If patents applied to law practices... (Score:5, Insightful)
It would be very bizarre to hear an objection to a legal argument because someone else owned the right to make arguments of they style that the motion used. Perhaps only Johny Cochraine could "play the race card" or something like that. Every other law firm might have to pay him a royalty to use the argument.
If someone could come up with a clear demonstration showing that software patents are as sensible as legal strategy patents, then I'll bet that the supreme court would overturn the current incarnation of the patent laws in a heart beat.
Re:If patents applied to law practices... (Score:4, Informative)
Actually, business methods are patentable.
Historically (Before 1998,) business methods were not patentable for the following reasons:
However, this was questioned in State Street Bank & Trust v. Signature Financial Group Inc., 49 F. 3d 1369 (Fed Cir. 1998).
Signature was assigned a patent, "Data processing system for Hub and Spoke Financial Services Configuration," which described a computer system for asset management, where mutual funds ("Spokes") pooled their assets in an investment portfolio ("The Hub,") which was organized as a partnership to offer tax advantages and economies of scale.
State Street had been negotiating for use of the patent. When talks broke down, they brought legal action saying that the patent was invalid.
The lower court found for State Street, saying business methods are not patentable. The US Federal Court of Appeals overturned this decision, saying that considering business methods unpatentable was ill conceived and unsupported by the Patent Act. In other words, business methods should be treated as any other patent claim.
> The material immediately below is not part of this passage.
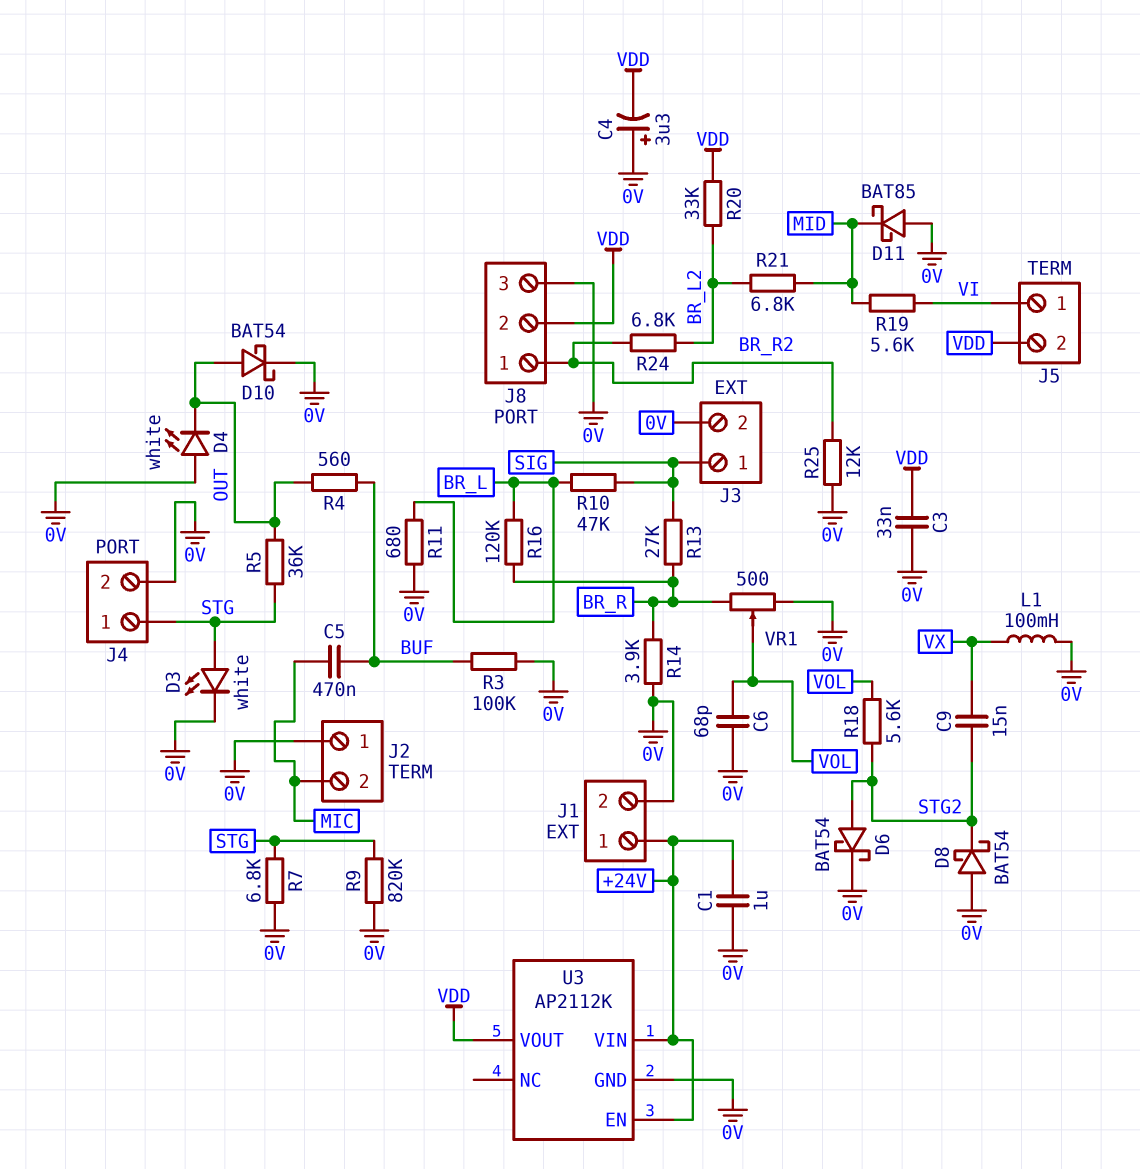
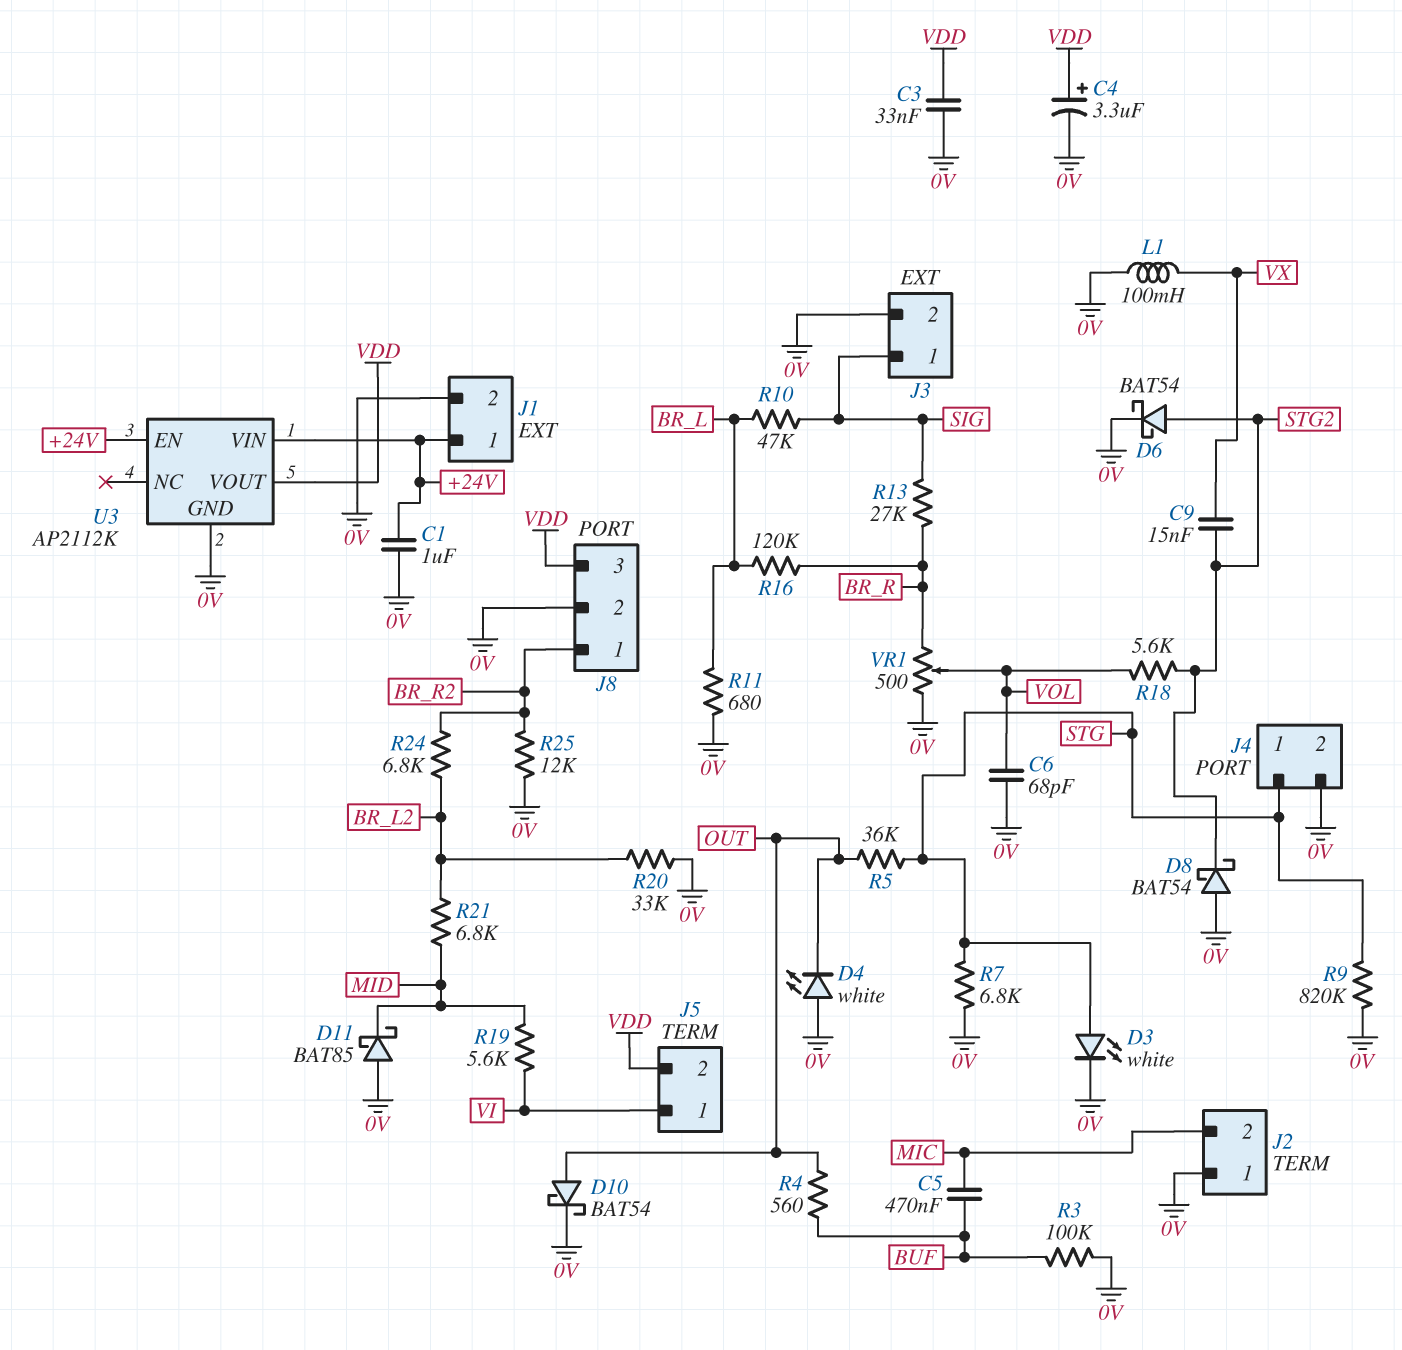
C4: 3.3uF (plus 0V, minus VDD) -> 3.3uF (plus VDD, minus 0V)
J8 pin 2: VDD -> 0V
J8 pin 3: 0V -> VDD
R14: 3.9k (0V, BR_R) -> none
R20: 33k (BR_L2, VDD) -> 33k (0V, BR_L2)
Because of this ruling, business methods are now patentable as long as they can be implemented in software. This has been one of the drivers on the rush for software patents.
Sources:
Disclaimer:
IANAL.
Re:Two Hundred and Eighty-Three? (Score:5, Informative)
Slashdotters, this is a very important discussion (the one on software patents), but let's start with accurate facts.
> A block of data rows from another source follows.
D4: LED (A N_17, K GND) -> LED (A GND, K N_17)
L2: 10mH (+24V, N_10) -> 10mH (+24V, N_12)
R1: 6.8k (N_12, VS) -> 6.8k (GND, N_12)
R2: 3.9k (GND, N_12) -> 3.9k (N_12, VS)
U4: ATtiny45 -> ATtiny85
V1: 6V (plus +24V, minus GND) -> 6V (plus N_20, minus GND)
The 283 thing is old news and was just repeated by Mr Florian Müller (who is NOT a MySQL developer). See here:
http://news.com.com/Group:+Linux+potentially+infr
I quote from that article:
- - -
Linux potentially infringes 283 patents, including 27 held by Microsoft but none that have been validated by court judgments, according to a group that sells insurance to protect those using or selling Linux against intellectual-property litigation.
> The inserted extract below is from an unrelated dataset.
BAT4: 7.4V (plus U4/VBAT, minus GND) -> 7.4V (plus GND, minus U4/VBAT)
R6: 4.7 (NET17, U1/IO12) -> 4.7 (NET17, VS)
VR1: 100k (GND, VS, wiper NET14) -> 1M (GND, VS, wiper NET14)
Dan Ravicher, founder and executive director of the Public Patent Foundation, conducted the analysis for Open Source Risk Management. OSRM is like an insurance company, selling legal protection against Linux copyright-infringement claims. It plans to expand the program to patent protections.
- - -
So it seems that an important discussion has got onto the wrong track due to incorrect input information.
But let us discuss software patents! MySQL's official position can be found here:
http://www.mysql.com/company/legal/patents.html [mysql.com]
Marten Mickos, CEO, MySQL AB
Re:Two Hundred and Eighty-Three? (Score:2)
Or to put it more concisely:
Re:Two Hundred and Eighty-Three? (Score:2)
Marten: As CEO of a major FOSS company, are you aware of any industry-wide push to challenge the validity of software patents in general? I'm not talking about challenging the existence of individual patents; is there any investigation going on as t
Re:Two Hundred and Eighty-Three? (Score:3, Interesting)
Unfortunately I don't think there is any mechanism for challenging *all* software patents in one go, although I would welcome one.
But there is plenty of good work done behind the scenes (and on the scenes) with the purpose of limiting or completely abolishing the patentability of software.
These things change slowly, and all of us need to be prepared to live WITH software patents until the present malfunctioning software patent system has been changed.
Re:Two Hundred and Eighty-Three? (Score:2, Informative)
Re:Linux is an "upstart"? (Score:2)
However, how many people have tried to describe Linux and found some difficulty relating the concept. It's not an easy thing to describe. Especially since it's just a kernel which few people ever interact with directly.